Cela nous sert à distinguer le travail en général comme une première catégorie abstraite, pour la retrouver dans le travail comme élément de la formation sociale capitaliste, et préciser alors une deuxième catégorie abstraite puisque le travail apparaît surtout dans le capitalisme comme procès de valorisation, extraction de survaleur, et non comme activité finalisée visant la production de valeurs d’usage. Certes il n’est pas faux de lier ces deux déterminations du travail, puisque, même si le capital arrive à vendre des produits quasi inutilisables voire mortels à moyen terme, on pourrait considérer comme invendable ce qui ne sert absolument à rien, et il doit donc bien demeurer quelque valeur d’usage.
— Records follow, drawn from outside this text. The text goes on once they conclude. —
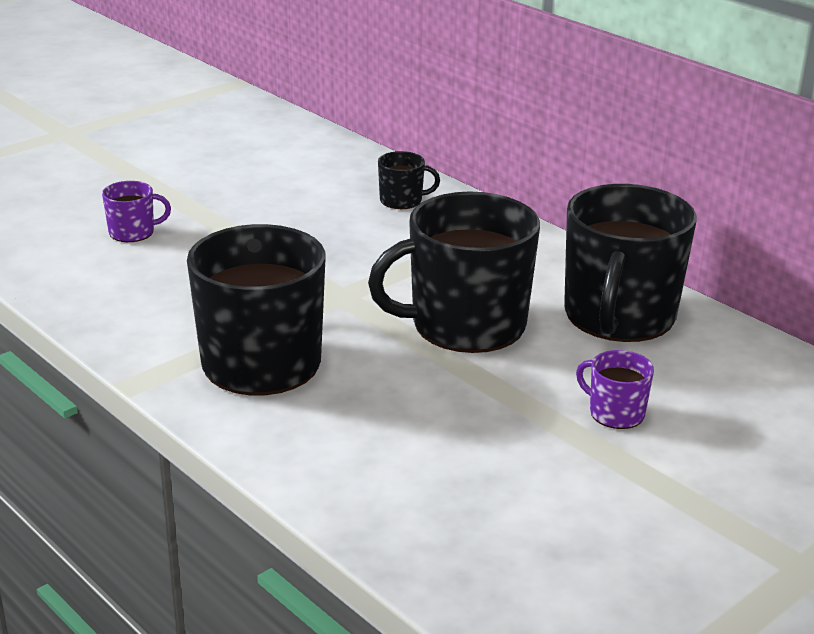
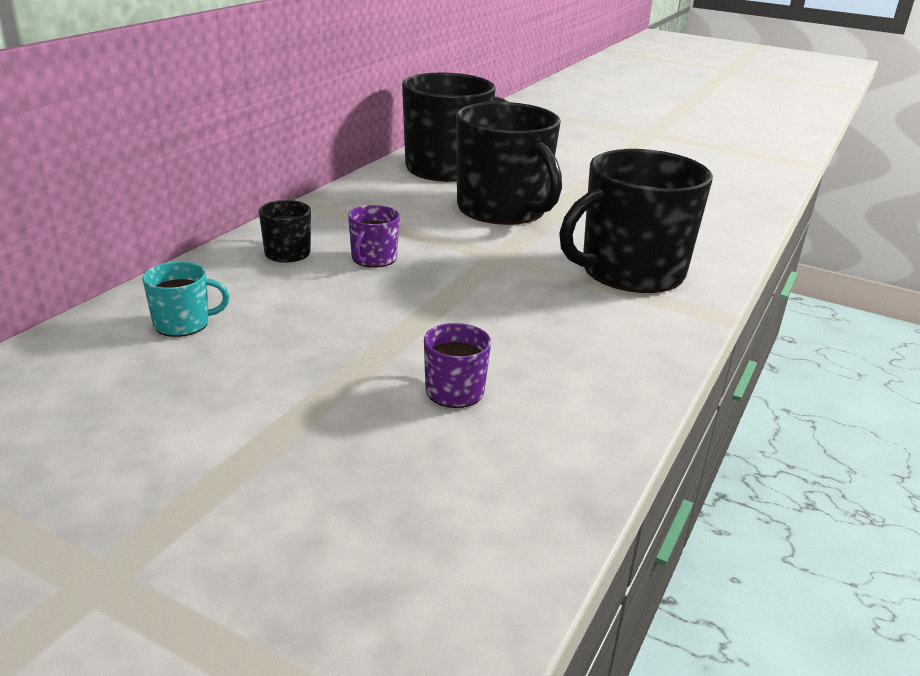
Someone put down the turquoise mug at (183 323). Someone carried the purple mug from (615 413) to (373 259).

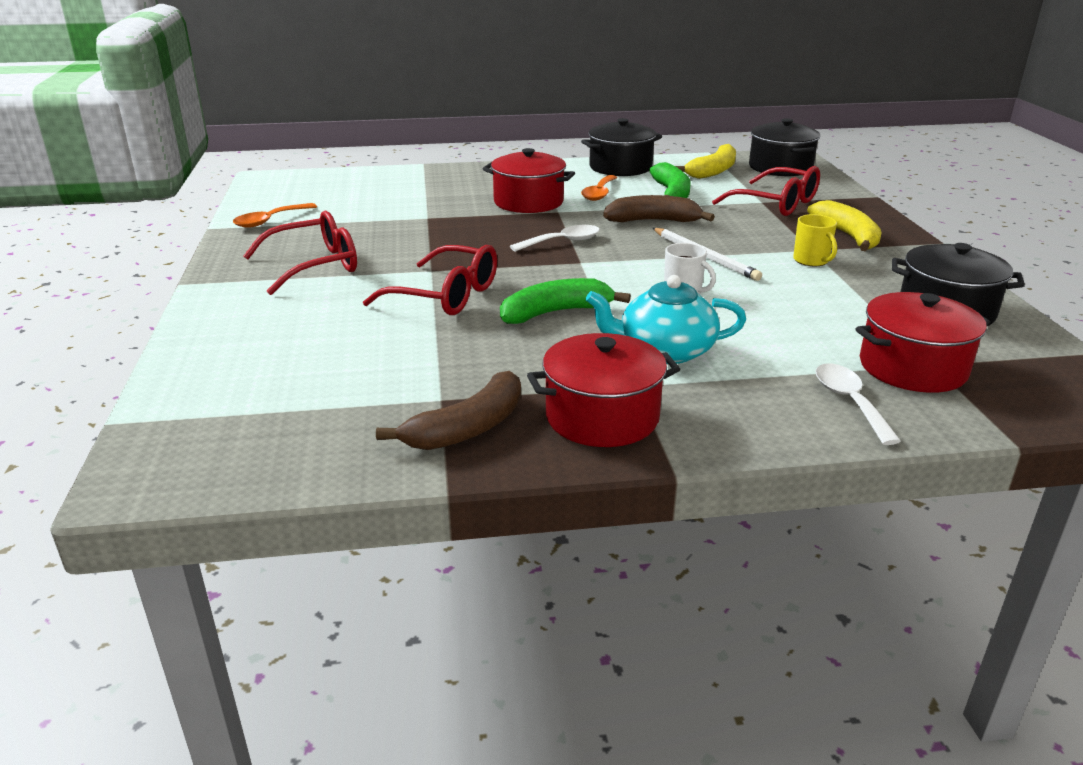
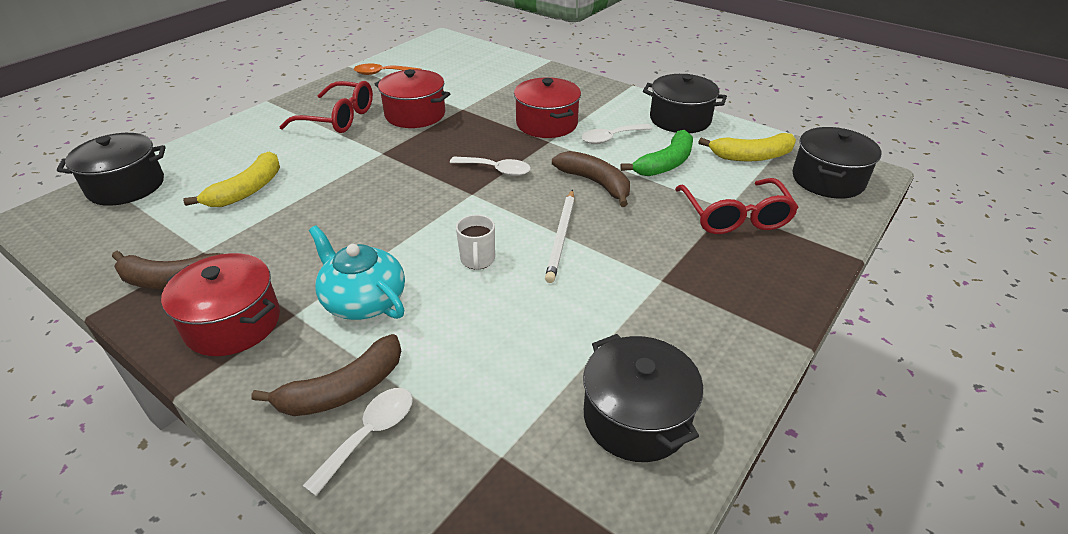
Someone took away the red glasses at (445 295). Someone took away the green banana at (555 312). Someone took away the yellow mug at (811 261). Someone put down the black pot at (126 186). Someone put down the brown banana at (343 390). Someone carried the yellow banana from (848 236) to (247 190). Someone carried the red pot from (912 367) to (415 114). Someone repainted the orange spoon at (599 193), which became the white spoon at (611 138).

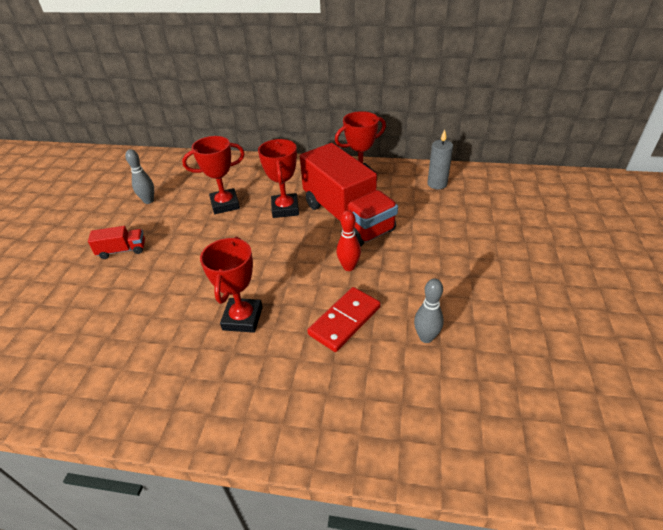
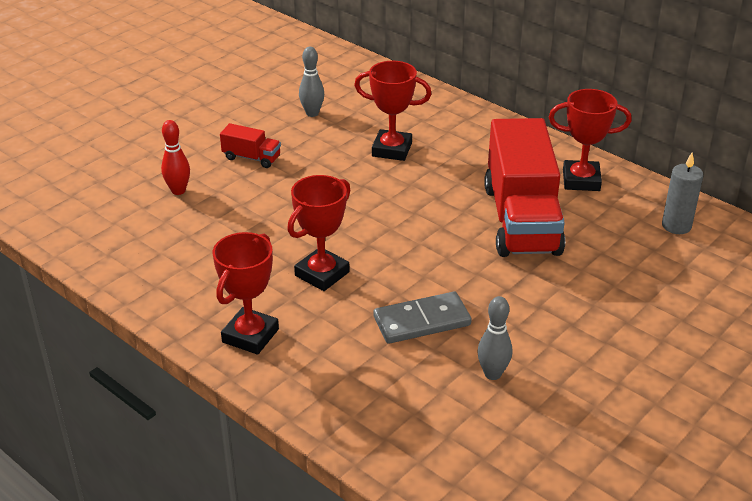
Someone carried the red trophy from (285 209) to (250 335). Someone carried the red bowling pin from (349 267) to (178 191). Someone repainted the red domino at (344 320), which became the grey domino at (422 321).

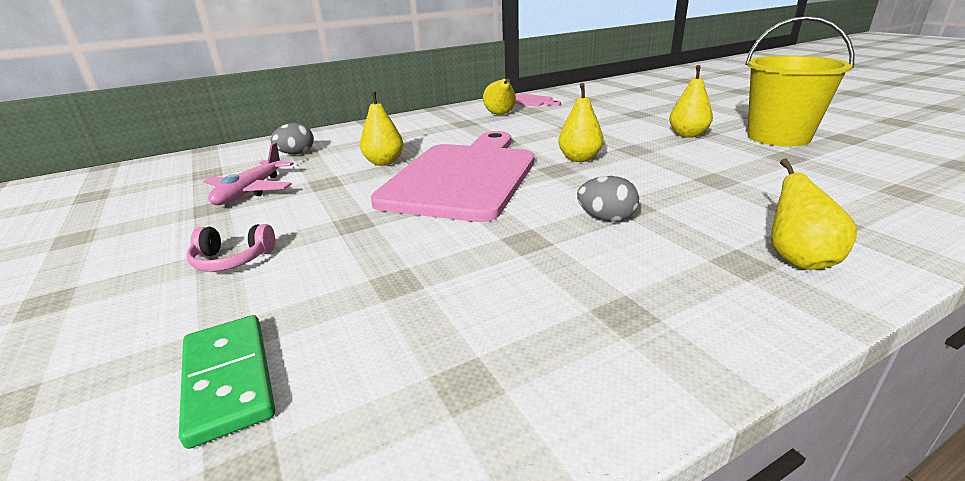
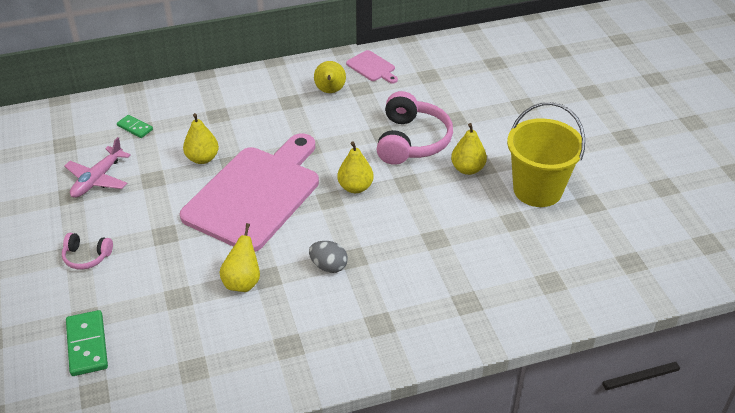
Someone put down the pink headphones at (411 141). Someone carried the yellow pear from (797 259) to (242 282). Someone swapped the grey egg at (296 154) for the green domino at (135 128).

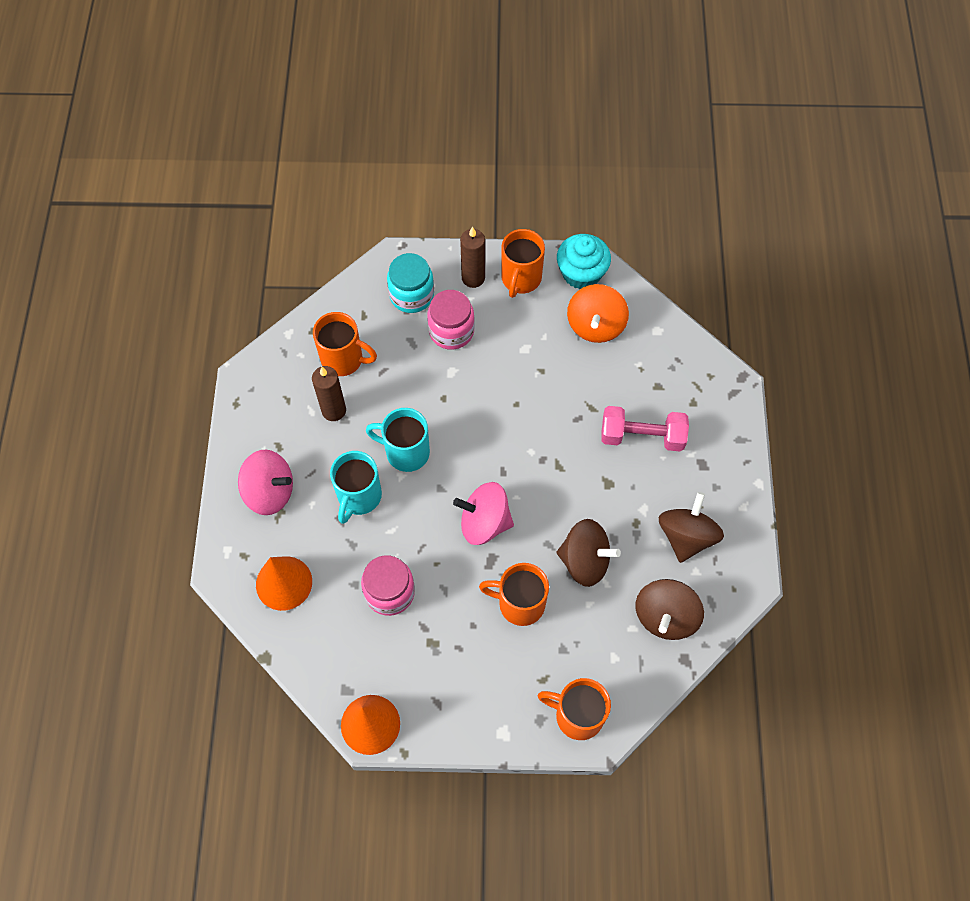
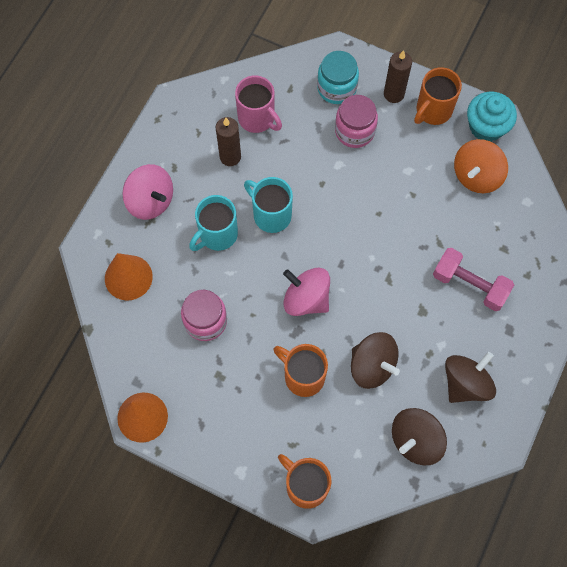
Someone repainted the orange mug at (343 359), which became the pink mug at (257 118).

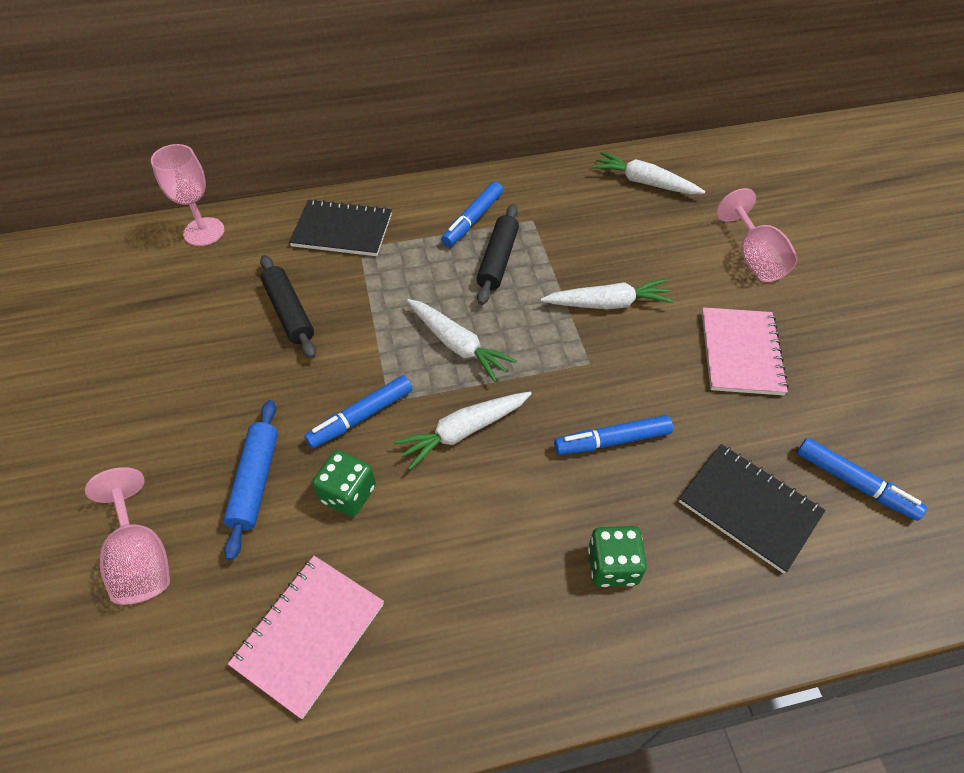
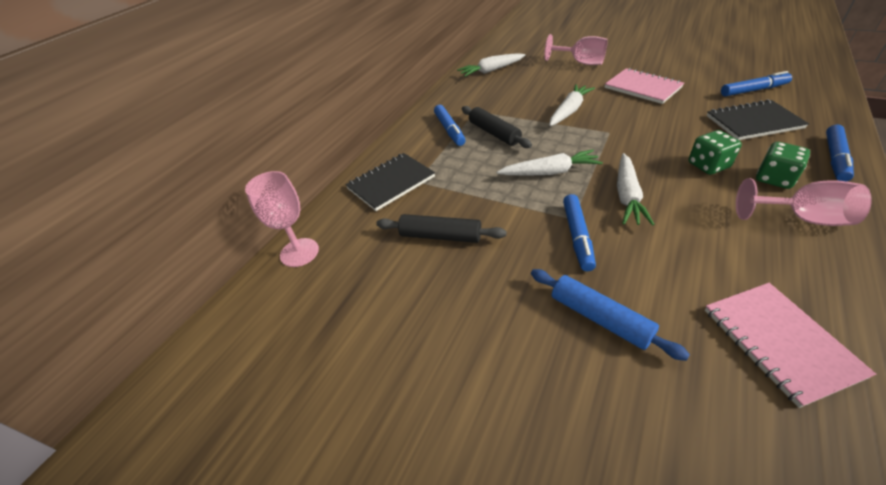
Someone carried the pink goblet from (141 558) to (802 218). Someone carried the green dice from (348 494) to (708 165). Someone carried the blue marker from (612 441) to (835 158).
Mais encore faut-il apercevoir qu’il y a deux déterminations du travail : une valeur résiduelle comme travail utile, mais une valeur principale qui détermine le travail lui-même comme valeur marchande[24]. Et la valeur marchande du travail lui-même, sa capacité à produire de la valeur, prime sur les valeurs d’usage qu’il pourrait produire. L’économie classique ne fait pas ces distinctions, mais rapporte la valeur du produit au travail en général, confondant alors travail et surtravail. Or ce qu’il faut appeler travail dans le capitalisme recouvre essentiellement l’extorsion de la plus value.

On conserve donc pleinement une valeur d’usage dans le capitalisme, celle de la force de travail elle-même, dont fait usage le capitaliste lorsqu’il l’a achetée. Le travail en société capitaliste est toujours cette activité finalisée produisant des choses utiles, activité qui n’est pas utilisée pour ce qu’elle produit, pour son résultat, mais pour sa faculté de produire de la valeur en général en visant le procès d’échange marchand. Il n’est plus question ici de la valeur d’usage du produit. La seule définition que Marx accepte du travail productif en société capitaliste est celle de Malthus : « Est productif le travailleur qui accroît directement la richesse de son patron »[25].

Le travail comme élément est donc distinct du travail comme catégorie, ou du moins comme « moment » du procès de travail analysé en ses trois termes : activité, moyen et produit, dans le chap. 5 du livre I du Capital[26].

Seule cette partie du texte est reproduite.